It is interesting to consider the cryptographic use of the much-maligned CRC function. Penknife uses CRC to produce a cryptographic transform from an initial RNG state to some arbitrary RNG state depending on the User Key phrase. (We could consider the result to be a binary vector which is then combined by exclusive-OR with the initial state.) In its favor, CRC is very fast and has a strong mathematical basis for producing a random-like hash from the biased symbol distributions in ordinary text. CRC is linear so it is also weak, in the sense that we could predict the transformation, but that is irrelevant: If The Opponents knew either the external User Key phrase or the internal starting RNG state, they would not have to attack the cipher.
In practice, the 32-bit line keys mean that, for a given User Key, there are 2**32 (4 * 10**9 or 4E9) different initial line states. The Birthday Paradox tells us that we can expect (probability 0.5) two identical line keys (thus initial line states) after only 1.18 * 2**16 or 77E3 lines. (With 53 data bytes per line, 77E3 lines would imply 4 MB of data.) However, at this level we still have (prob. 0.5) only two lines with the same initial RNG state, and those states remain similar only until the first character difference between the two lines has been encountered. As more lines become are available, we may find other sets of lines in which two lines have same line key, but it will (probably) take MANY more lines before we can expect to find even three lines enciphered under one key. Clearly, collecting lines enciphered under one User Key and one line key is going to be very expensive.
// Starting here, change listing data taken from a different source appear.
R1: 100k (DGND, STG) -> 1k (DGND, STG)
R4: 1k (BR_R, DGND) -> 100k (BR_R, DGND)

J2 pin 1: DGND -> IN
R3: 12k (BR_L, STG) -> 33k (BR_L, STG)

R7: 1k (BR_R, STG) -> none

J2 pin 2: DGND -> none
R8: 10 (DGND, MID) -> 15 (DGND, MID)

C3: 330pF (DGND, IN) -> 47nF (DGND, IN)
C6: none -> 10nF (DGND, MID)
(Obviously, given enough ciphertext, it will eventually be possible to find many lines with the same line key. This would allow an Opponent to start the sort of technical attack which is discussed later. This is only one of several reasons to change User Keys periodically; another is the perhaps more-realistic possibility that someone has stolen the key without leaving any signs or other indication.)
Even though the RNG has 4E9 different initial line states, there are still only 16 Dynamic Substitution tables under any particular key. It is not clear how one would go about exposing this internal state.
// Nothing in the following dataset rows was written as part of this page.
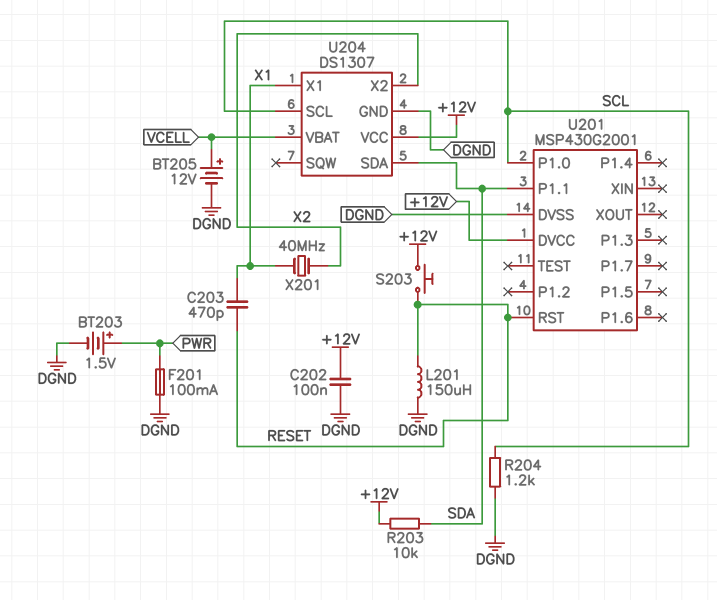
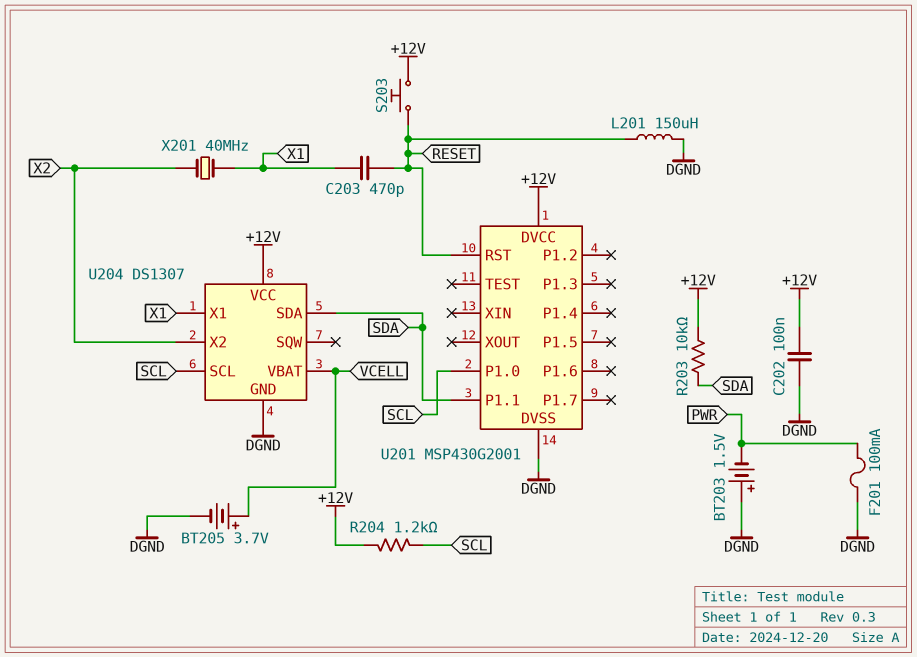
BT203: 1.5V (plus PWR, minus DGND) -> 1.5V (plus DGND, minus PWR)
BT205: 12V (plus VCELL, minus DGND) -> 3.7V (plus VCELL, minus DGND)
R204: 1.2k (DGND, SCL) -> 1.2k (+12V, SCL)

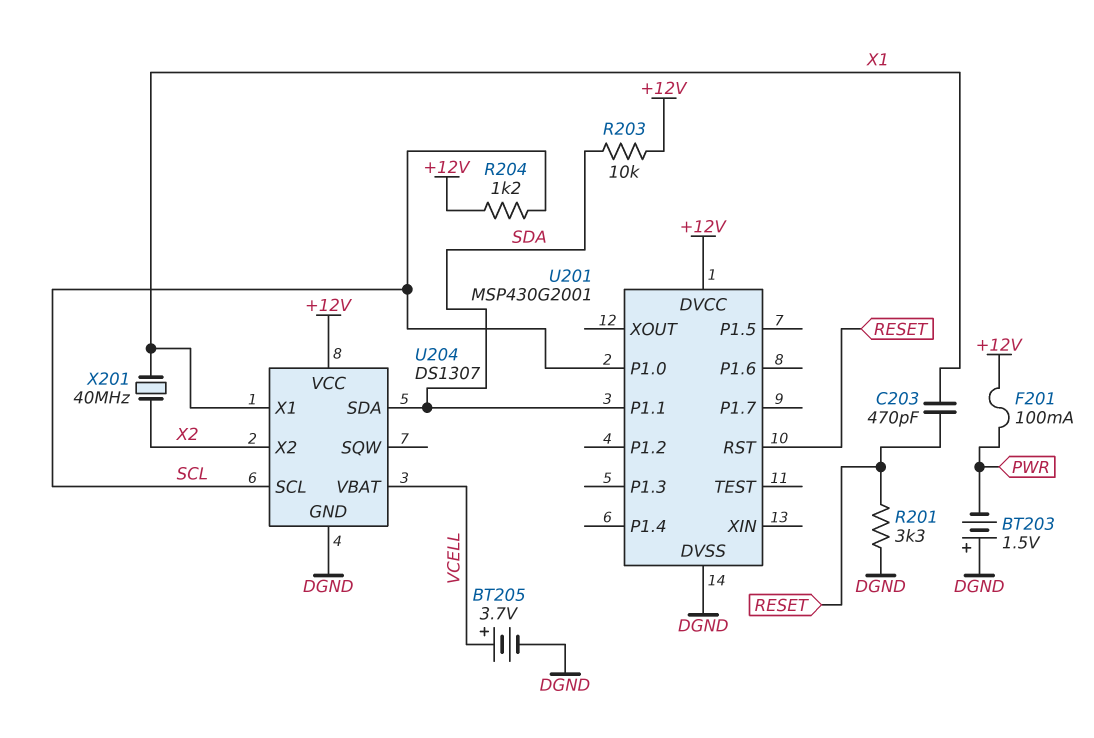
C202: 100nF (+12V, DGND) -> none
F201: 100mA (DGND, PWR) -> 100mA (+12V, PWR)
L201: 150uH (DGND, RESET) -> none
R201: none -> 3.3k (DGND, RESET)
S203: button (+12V, RESET) -> none

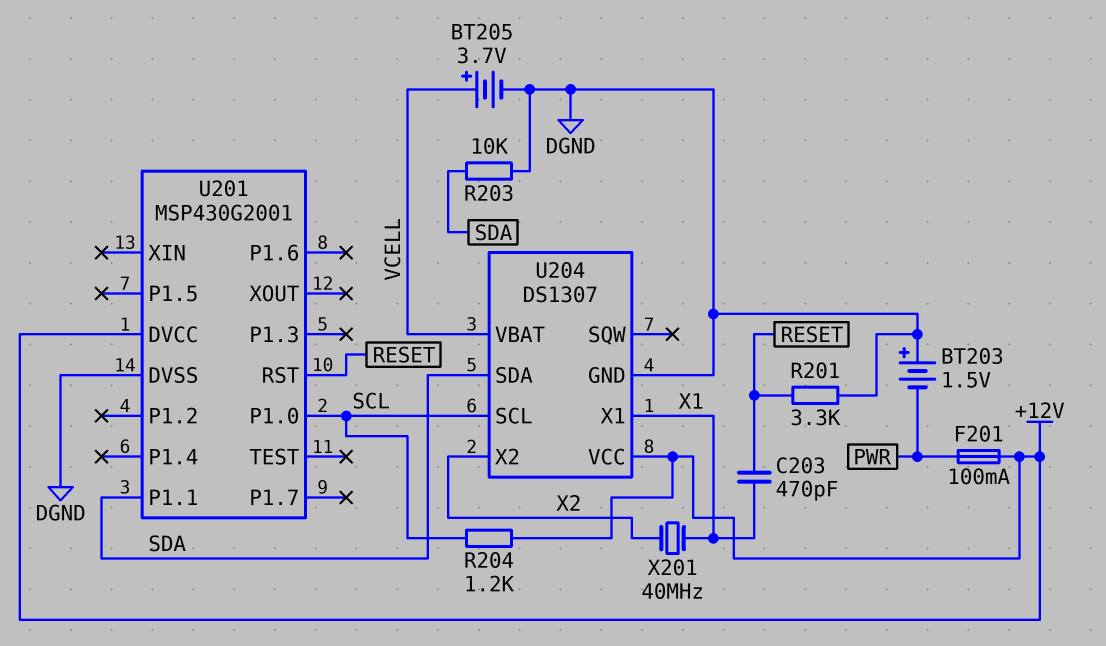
R203: 10k (+12V, SDA) -> 10k (DGND, SDA)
The ASCII-only output is extremely flexible. Because the jumbled ciphertext lines really are text lines, they can be included in text documents as a way to transport or save binary files. Once Penknife is in place, it can be used to decipher its own upgrades sent by e-mail.
The 64-symbol ciphertext means that for every three 8-bit data bytes we get four 6-bit ciphertext bytes; for every 53 data bytes we have 4 line key bytes; and every ciphertext line must have CRLF. Ultimately, 53 data bytes produce 78 ciphertext characters, a data expansion of 47 percent. This is somewhat more expansion than in other e-mail ciphers (which may not be error-resilient) due to the use of line keys in the Penknife design. But any e-mail -oriented cipher will expand data when they are enciphered, and so will be somewhat inefficient for extensive local file ciphering. On the other hand, the lack of a binary output mode means that the enciphering operator does not need to select "binary" versus "text" output, and the deciphering operator need not be confused by the possibility of two incompatible modes.
Penknife assumes that the plaintext is binary data, which is then enciphered with an overall CRC. The mapping to 64-symbol network-ASCII is random, under a particular User Key. The ciphertext contains no control fields: There is no cipher identification, nor indication of ciphering mode. The only Penknife data structure is the ciphertext line, which should be virtually indistinguishable from any other random 76-character line. Deciphering recovers the original data, strips off the CRC, and announces the CRC result.
Because of the ciphertext structure of independent text lines, ciphertext can usefully be concatenated as ciphertext, without deciphering. This property is useful for collecting ciphertext archives and also creating files which are updated from time to time. The prime example of this is alias files, which hold user keys associated with public aliases. As keys are added and updated, new sections need only be appended to the existing file, without deciphering (and thus exposing) these critical contents.
The Opponent tries each possible RNG state until the cipher is broken.
There are 63 bits of RNG state: Clearly, it is "only" necessary to step through all possible states, setting up all the dynamic tables each time, to "break" the cipher. This is the design strength of the cipher.
The Opponent tries each possible User Key until the message deciphers properly. Try most-likely keys first. (This is most applicable to the alias file key, which may be a language phrase.)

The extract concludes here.